Defensive coordinator D.J. Eliot watched Forrest and other UK players work out in front of scouts from 30 NFL teams.
He’s hoping Forrest gets a chance to play in the NFL.
“He has the talent to play and just needs the right team to give him a chance,” Elliott said. “Hopefully his times today helped him with some teams.”
Poythress Earned Crowd’s Ovation
Alex Poythress played his final game in Rupp Arena Saturday. Thankfully Kentucky fans gave him the huge ovation he deserved.
It’s hard for me to understand why I’ve heard so many talk about the “disappointing” career he had at UK. He’s the 15th player in school history with 800 points, 500 rebounds and 70 blocks. He’s been part of two Final Four teams.
Off the court, he was an honor student. He’s been named to the College Sports Information Directors of America Academic All-America Second Team — the first Wildcat since 1995 to earn that honor. He graduated in three years and has worked toward a Master’s degree this year. He’s been on the SEC Academic Honor Roll every year and is a three-time Arthur Ashe Jr. Sports Scholar.
To me, that’s far from a disappointing career and Calipari agrees.

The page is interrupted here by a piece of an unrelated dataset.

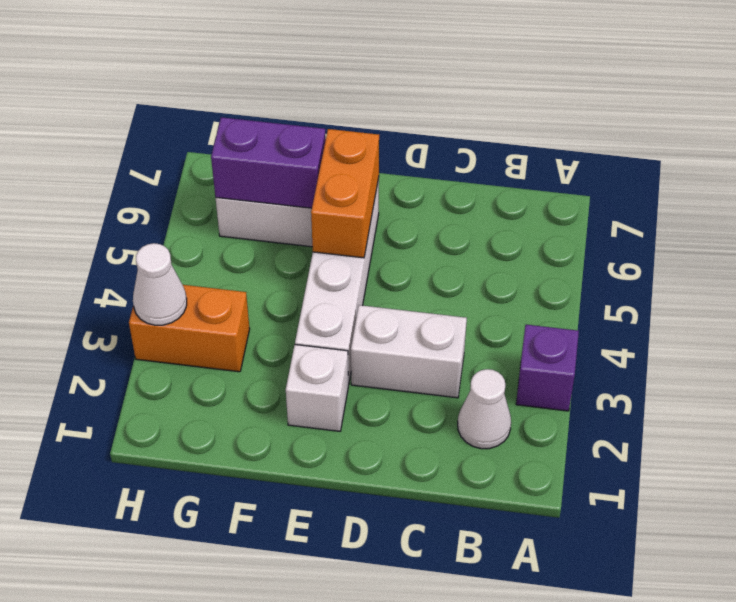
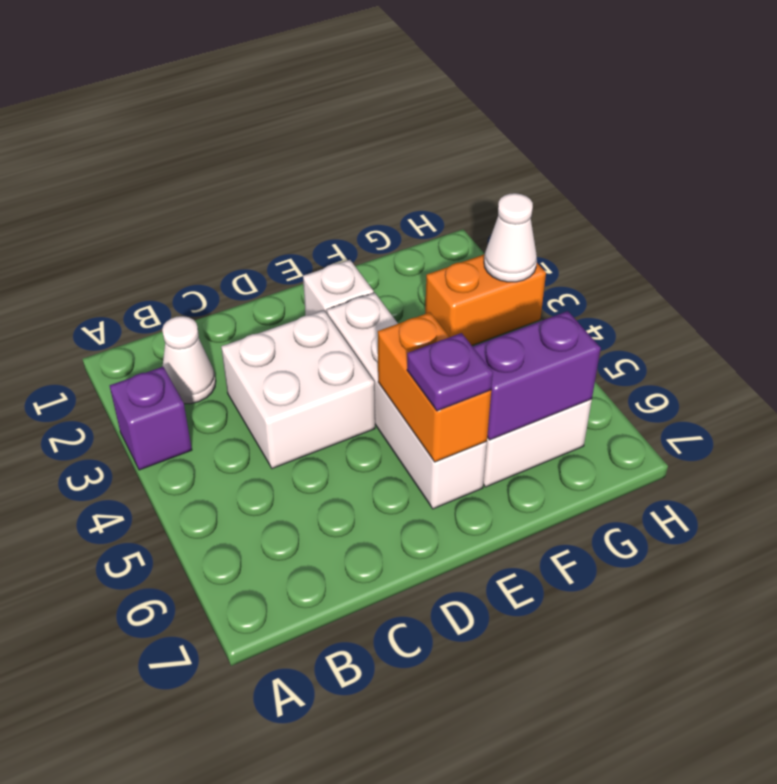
white brick C3:D3 level 1 -> white brick C3:D4 level 1
none -> purple plate E6 level 3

“He’s such a great kid. The injuries and the things he’s had to overcome, you just root for a kid like that. We’ve had three kids graduate in three years, Alex being one of them,” Calipari said. “There’s a lot of good stuff that’s happened for him.”
And how does he hope fans remember Poythress?
“I think he’s going to be one of those guys that they remember fondly,” Calipari said.
Teammates certainly do as the video tributes from Karl-Anthony Towns, Aaron Harrison and Kyle Wiltjer before the game were all heart-felt and emotional. I thought it was especially nice that UK reached out to Wiltjer and Gonzaga agreed to let him do the video for his former teammate. I also thought it was great that UK fans got to see the emotional, caring side of Aaron Harrison I don’t think they had a chance to see during his career.
When Kentucky lost at Vanderbilt, Calipari insisted he was not worried about his team. Looks like he was right.
The Wildcats bounced back with impressive wins at Florida and then on Senior Day against LSU that brought the Calipari swagger back going into the SEC Tournament Friday in Nashville.
“I don’t know what we are, but the best thing we can hope for is the best version of ourselves and a confident team, an empowered team. Whatever that means it means,” Calipari said. “And we gotta live with what that means.
“I mean there are other really good teams in the country. But right now, you know, if there’s 15 teams better than us, I got to see them. I mean we’re pretty good right now.”
When the Kentucky bigs play like they did last week, Kentucky is maybe better than “pretty good” and that team could make a big tourney push.
So what has turned the season around again?
“Defense. We’re playing great defense. We’re trying to hone in on defense,” Alex Poythress said. “You just gotta stop your man from scoring. You have to have pride about it. It comes down, like, ‘I’m not letting this man score on me,’ and you have to feel that way every time, every possession.”
He says staying healthy — and it seems that both Poythress and Derek Willis are now healthy — is a key to UK’s postseason chances along with paying great attention to scouting reports.
“You’re not going to be able to scout a team for a week, couple days. You find out who you play the day before. You just have to figure out and listen to the coaches,” Poythress said. “Every year you have to pay attention to scouting reports. We just have to make sure we hone in on what the coaches are saying and make sure we understand defensive principles.”